Monday 1 May 2017

Dystopian Fiction: The Time Machine

I've continued my foray into dystopian fiction, with H.B.Wells 'The Time Machine'.

Very short book, and the Morlocks were far more creepy in the original work as oppose to the films. Late last night I was unable to fall asleep until I had gone around checking the locks on the doors etc.

However, there is something dissatisfying with this dystopian fiction. It is a little older, and perhaps it was a time for rather disconnected intellectuals. Something in this book which was kept out of the films by good judgement (in my opinion) was that after he has spent some time with the Eloi and the Morlocks, the Time Traveller goes further into the future, and the story is just a bit stupid.
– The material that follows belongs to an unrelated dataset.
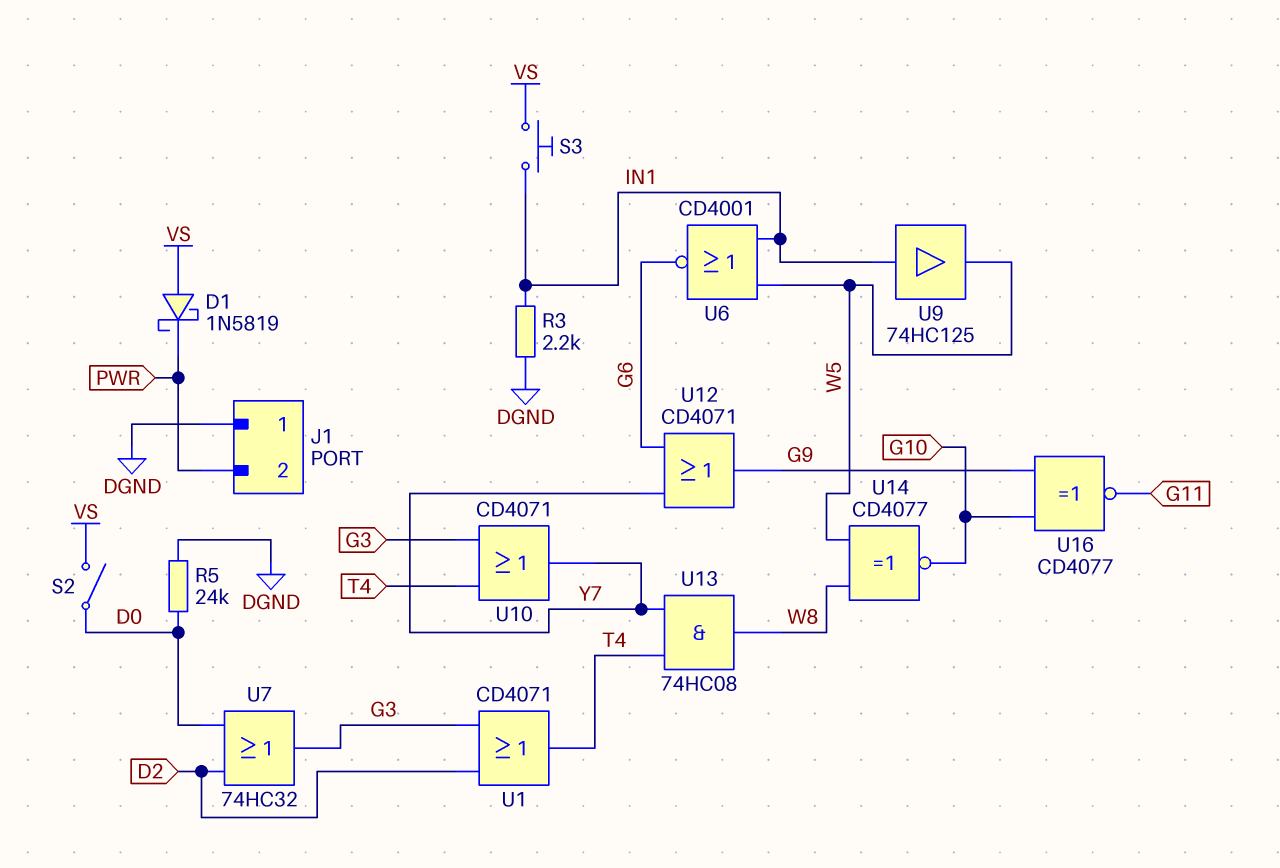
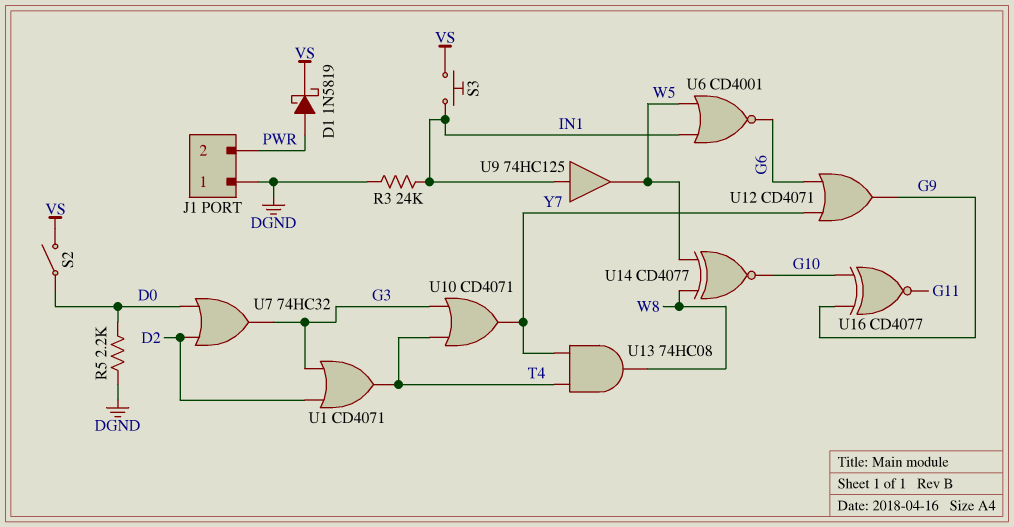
D1: schottky 1N5819 (A VS, K PWR) -> schottky 1N5819 (A PWR, K VS)
R3: 2.2k (DGND, IN1) -> 24k (DGND, IN1)
R5: 24k (D0, DGND) -> 2.2k (D0, DGND)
Missing from H.B.Wells conception of the universe is what might be called 'the emotional realm'. It is written from the perspective of a rather rational scientific approach and as a result things turn out in a way they do not in real life. Eccentric scientific theories take over the everything, effect everything and leave no room for real life that usually runs with a more emotional energy knitting everything together. (There is scientific precedence for this in string theory where emotional energy is known to complete strings and allow them to vibrate).

Put more simply; real life is made of intense passion and this is missing from Wells' conception of the universe. Any dystopian fiction might realise that that intense passion is very often negative. There is simply, no Islam in The Time Machine, 1984 or Brave New World (although Brave New World comes closer). There are no aggressive satanists. Passionate in their commitment to true evil. In the Time Machine, injustice has worked out because of a kind of subconscious mistake of nature, but we know in real life there are negative forces controlling, or attempting to control outcomes, from a position of malevolent planning (and, I should add, positive forces opposing them).

The Hunger Games capture this a little more with the abject cruelty of the games themselves and the egotistical, self righteous, ever vengeful anger of the governmental tyrants. The Hunger Games was written by a woman.

My next likely book is Stephen Kings 'The Stand'. Which is about 1300 pages long. It is the world after a plague has ravaged everything and then people start getting dreams of a 'dark prince'. Stephen King does at least capture that passionate evil of the negative.

Perhaps the reason negative religious passion is not captured in more fiction books is because of the response to Salman Rushdie. I'm sure there are plenty of good writers though that could knit together a story with that and other concepts.